# 3. double-DQN
### 目的是減少因為max Q值計算帶來的計算偏差，或者稱為過度估計(over estimation)問題，用當前的Q網絡來選擇動作，用目標Q網絡來計算目標Q。     
### import部分與Nips-DQN相同
先引入需要的函式庫與套件。    

In [1]:
import torch
import torch.nn as nn
from collections import deque
import numpy as np
import gym
import random
from net import AtariNet
from util import preprocess

### 此處與Nature-DQN相同
設定參數。

In [2]:
BATCH_SIZE = 32
LR = 0.001
START_EPSILON = 1.0
FINAL_EPSILON = 0.1
EPSILON = START_EPSILON
EXPLORE = 1000000
GAMMA = 0.99
TOTAL_EPISODES = 10000000
MEMORY_SIZE = 1000000
MEMORY_THRESHOLD = 100000
UPDATE_TIME = 10000
TEST_FREQUENCY = 1000
env = gym.make('Pong-v0')
env = env.unwrapped
ACTIONS_SIZE = env.action_space.n

設定Agent物件。    
- `__init__`函式是初始化，利用net.py建造network，並設定optimizer為Adam、loss_function為MSE Loss。    
此處有兩個network，network與target_network。    
learning_count紀錄學習次數，若`learning_count % UPDATE_TIME == 0`，load_state_dict會將target_network恢復成一般network。    
- `action`函式會進行遊戲，首先由random值與閥值(EPSILON)決定action是隨機或根據經驗。

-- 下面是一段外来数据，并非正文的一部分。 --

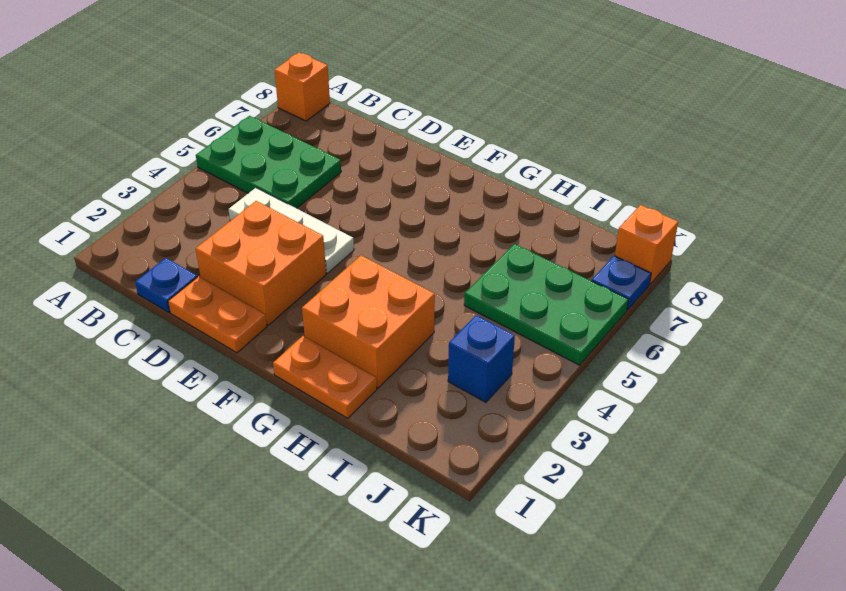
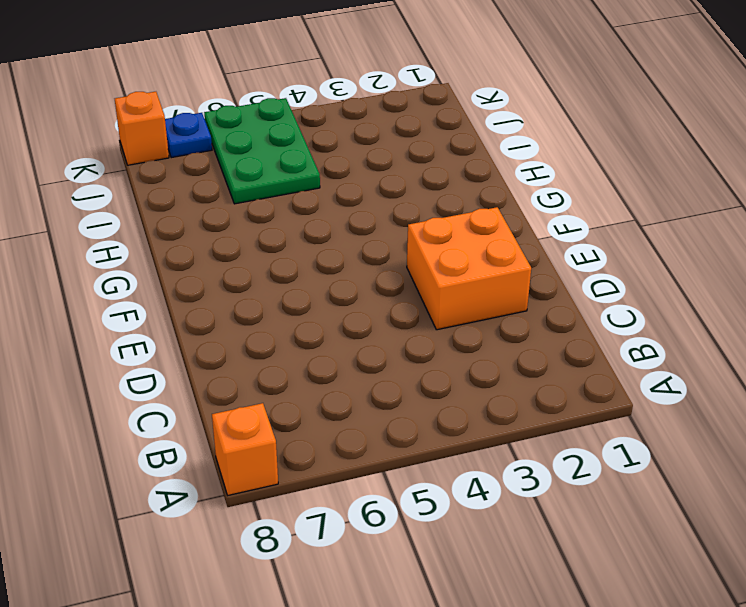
none -> green plate A5:C6 level 1
none -> blue plate C1 level 1
none -> white plate C4:E4 level 1

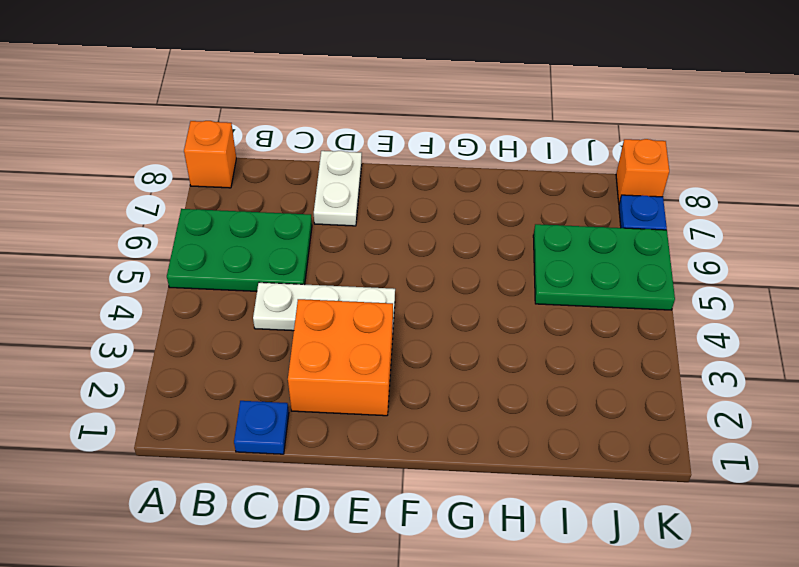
white plate D7:D8 level 1 -> none
none -> orange plate D1:E1 level 1
none -> orange plate G1:H1 level 1
none -> orange brick G2:H3 level 1

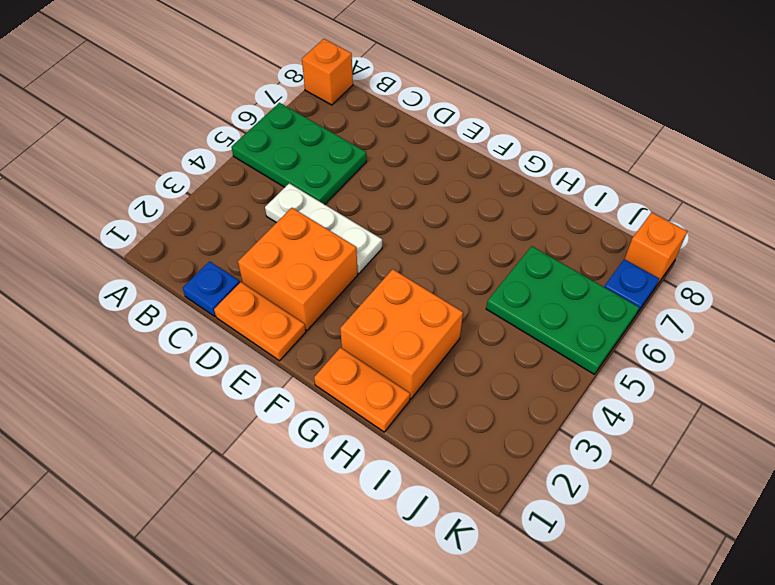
none -> blue brick J3 level 1

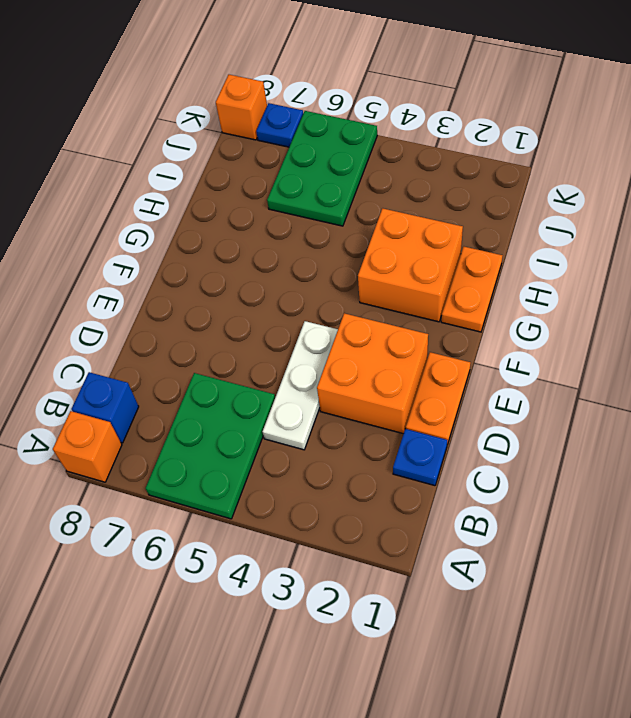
blue brick B8 level 1 -> blue brick J3 level 1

`torch.unsqueeze()`這個函數主要是對數據維度進行擴充，`torch.max`會返回輸入tensor中所有元素的最大值。    
- `learn`函式紀錄學習過程，`memory.append`會儲存"SARS',是否結束"到memory的deque列表中，如果列表超過memory size會刪掉舊的資料，如果memory不夠多資料會return。    
當經驗池中含足夠多筆資料時，會從中隨機挑選一個sample，計算eval_q(從network所在state估算)和next_q(target_network紀錄中的next state得出)，最後算出target_q和loss，以改善類神經網路。    
    
### 重點在於DDQN不再是直接在目標Q網絡裡面找各個動作中最大Q值，而是先在當前Q網絡中先找出最大Q值對應的動作𝑎𝑚𝑎𝑥(𝑆′𝑗,𝑤)=argmax𝑎′𝑄(𝜙(𝑆′𝑗),𝑎,𝑤)，然後利用這個動作𝑎𝑚𝑎𝑥(𝑆′ 𝑗,𝑤)去計算目標Q值𝑦𝑗=𝑅𝑗+𝛾𝑄′(𝜙(𝑆′𝑗),𝑎𝑚𝑎𝑥(𝑆′𝑗,𝑤),𝑤′)。
>         actions_value = self.network.forward(next_state)
        next_action = torch.unsqueeze(torch.max(actions_value, 1)[1], 1)
        eval_q = self.network.forward(state).gather(1, action)
        next_q = self.target_network.forward(next_state).gather(1, next_action)
        target_q = reward + GAMMA * next_q * done
        loss = self.loss_func(eval_q, target_q)

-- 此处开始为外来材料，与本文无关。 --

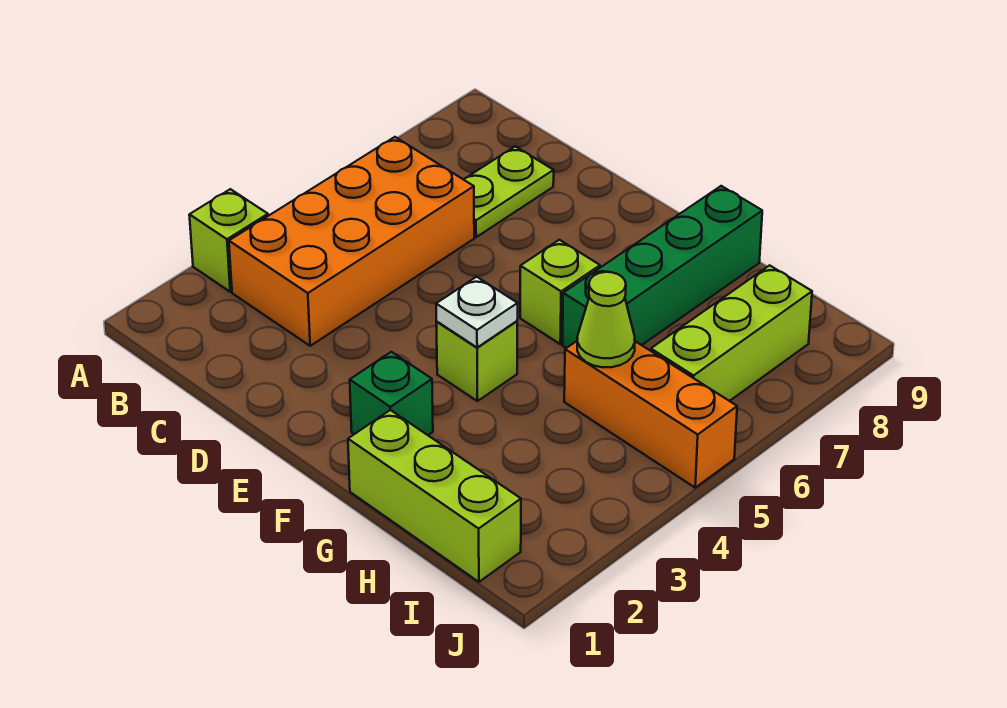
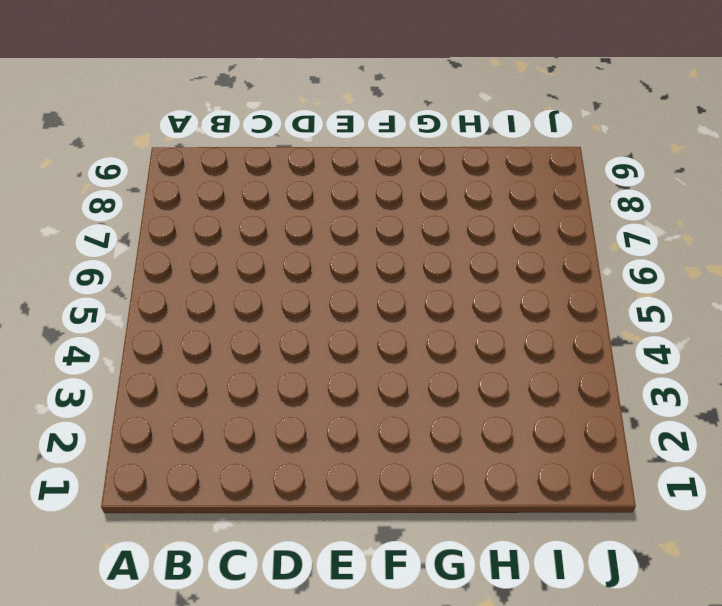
none -> lime brick A3 level 1
none -> orange brick B3:C6 level 1
none -> lime plate C7:C8 level 1

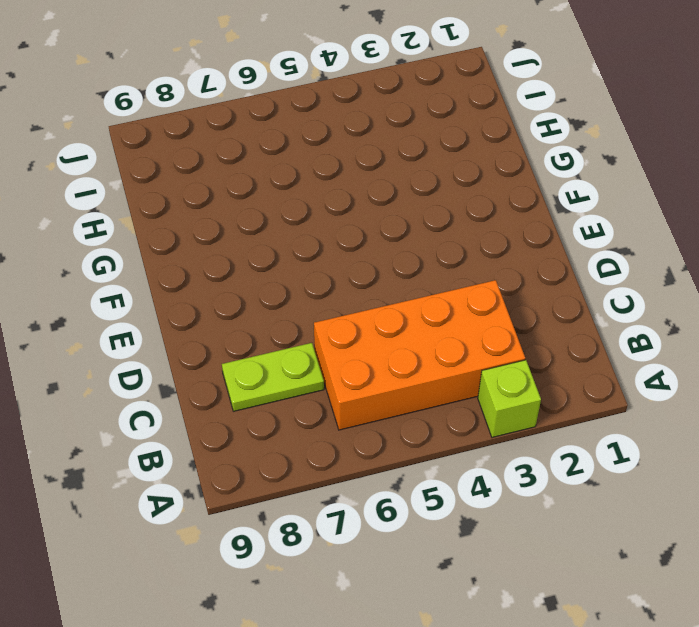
none -> green brick F2 level 1
none -> lime brick F4 level 1
none -> lime brick F6 level 1

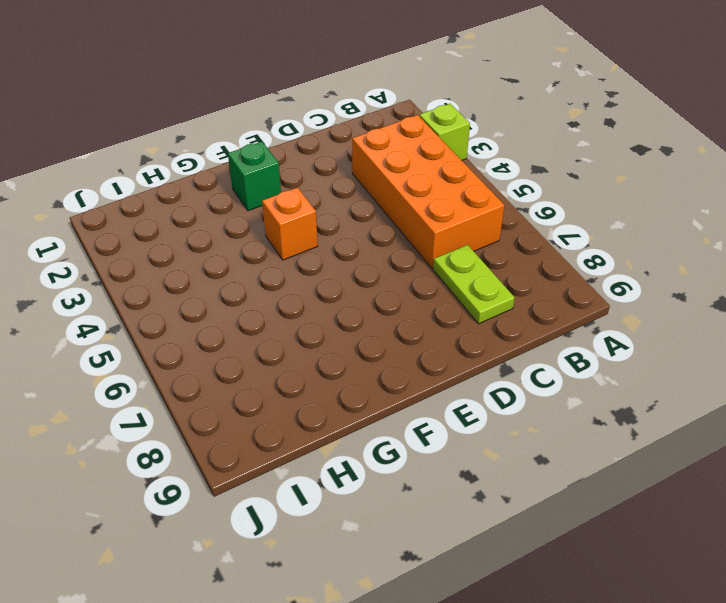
orange brick F4 level 1 -> lime brick F4 level 1
none -> lime brick F6 level 1
none -> lime brick G1:I1 level 1
none -> green brick G6:G9 level 1

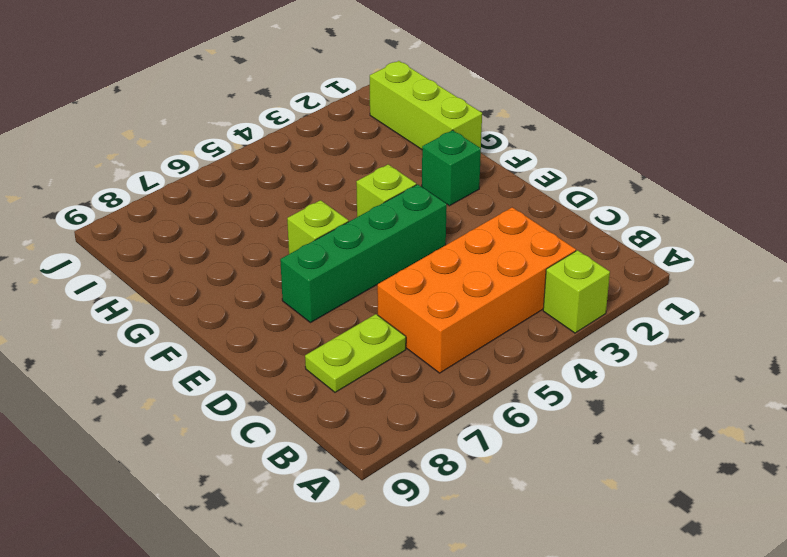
green brick E4:E7 level 1 -> green brick G6:G9 level 1
none -> orange brick H5:J5 level 1
none -> lime brick I6:I8 level 1
none -> white plate F4 level 2

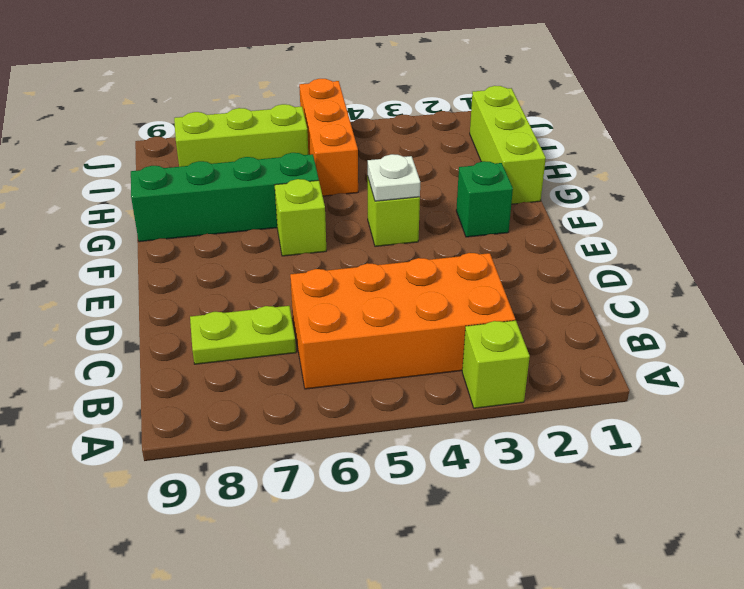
none -> lime cone H5 level 2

`gather`功能：沿給定軸dim，將輸入索引張量index指定位置的值進行聚合。

In [3]:
class Agent(object):
    def __init__(self):
        self.network, self.target_network = AtariNet(ACTIONS_SIZE), AtariNet(ACTIONS_SIZE)
        self.memory = deque()
        self.learning_count = 0
        self.optimizer = torch.optim.Adam(self.network.parameters(), lr=LR)
        self.loss_func = nn.MSELoss()

    def action(self, state, israndom):
        if israndom and random.random() < EPSILON:
            return np.random.randint(0, ACTIONS_SIZE)
        state = torch.unsqueeze(torch.FloatTensor(state), 0)
        actions_value = self.network.forward(state)
        return torch.max(actions_value, 1)[1].data.numpy()[0]

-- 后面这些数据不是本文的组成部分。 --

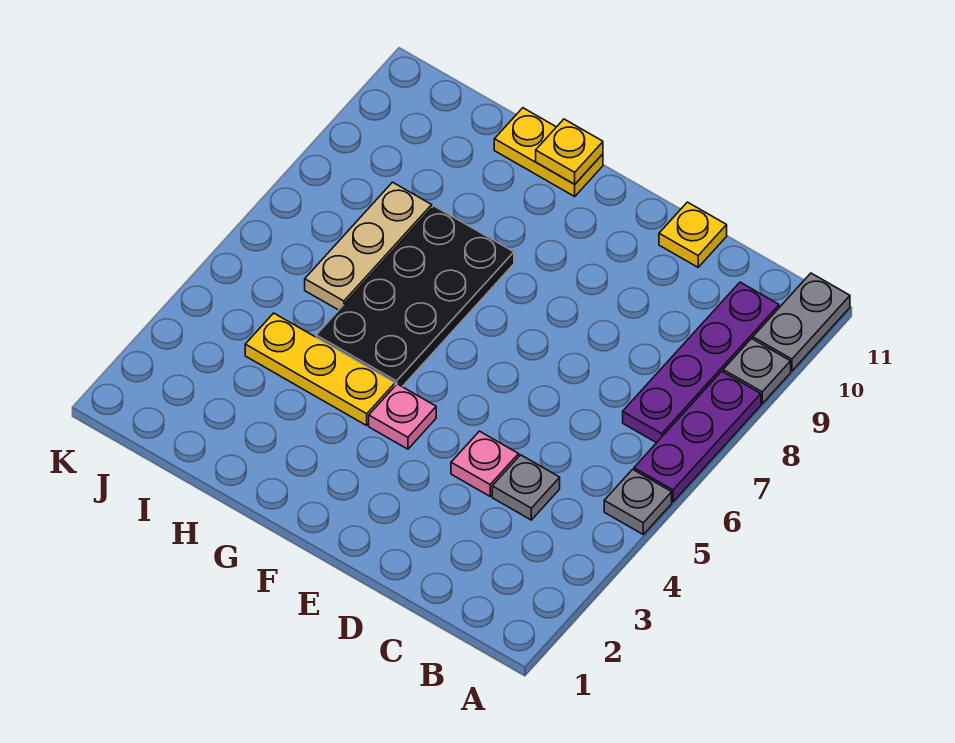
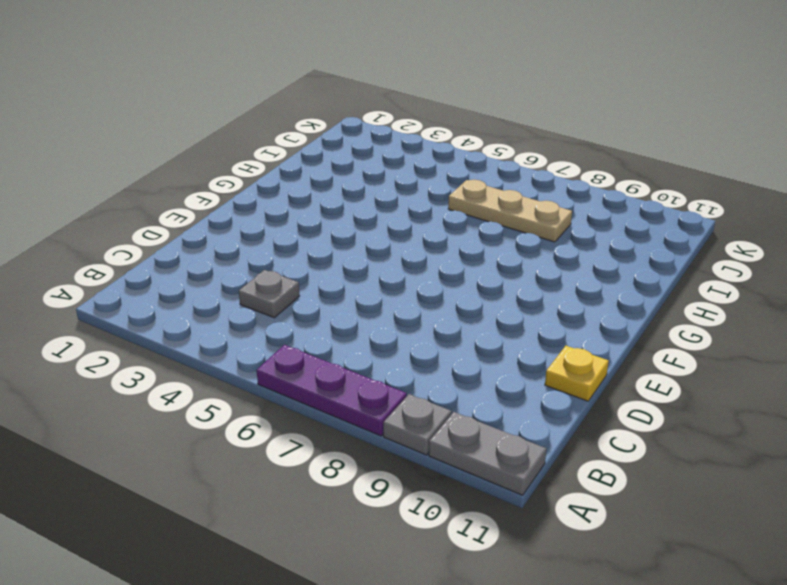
none -> grey plate A5 level 1
none -> purple plate B7:B10 level 1
none -> pink plate D4 level 1

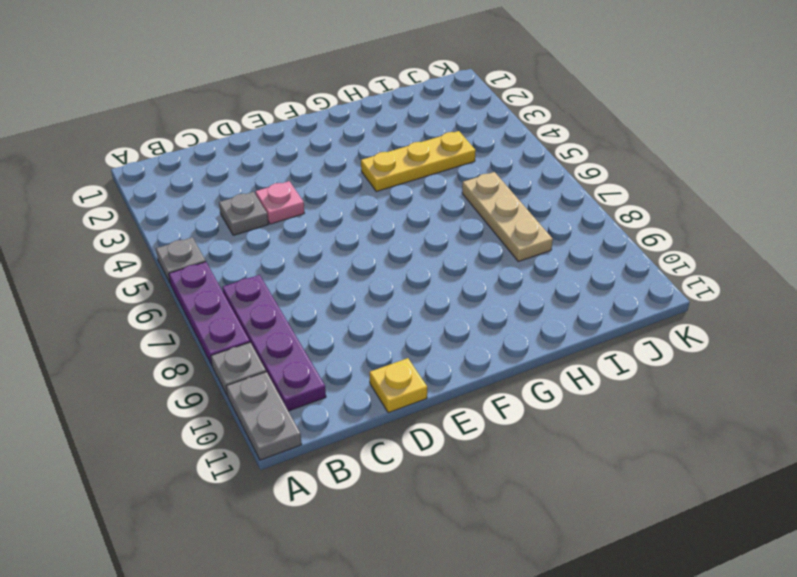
none -> pink plate F4 level 1
none -> black plate G5:H8 level 1
none -> yellow plate G11:H11 level 1

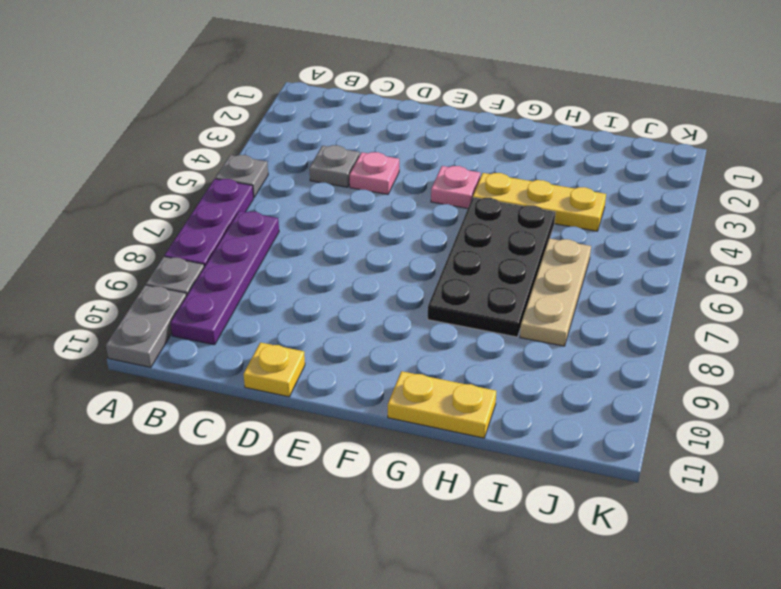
none -> yellow plate G11 level 2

    def learn(self, state, action, reward, next_state, done):
        if done:
            self.memory.append((state, action, reward, next_state, 0))
        else:
            self.memory.append((state, action, reward, next_state, 1))
        if len(self.memory) > MEMORY_SIZE:
            self.memory.popleft()
        if len(self.memory) < MEMORY_THRESHOLD:
            return

        if self.learning_count % UPDATE_TIME == 0:
            self.target_network.load_state_dict(self.network.state_dict())
        self.learning_count += 1

        batch = random.sample(self.memory, BATCH_SIZE)
        state = torch.FloatTensor([x[0] for x in batch])
        action = torch.LongTensor([[x[1]] for x in batch])
        reward = torch.FloatTensor([[x[2]] for x in batch])
        next_state = torch.FloatTensor([x[3] for x in batch])
        done = torch.FloatTensor([[x[4]] for x in batch])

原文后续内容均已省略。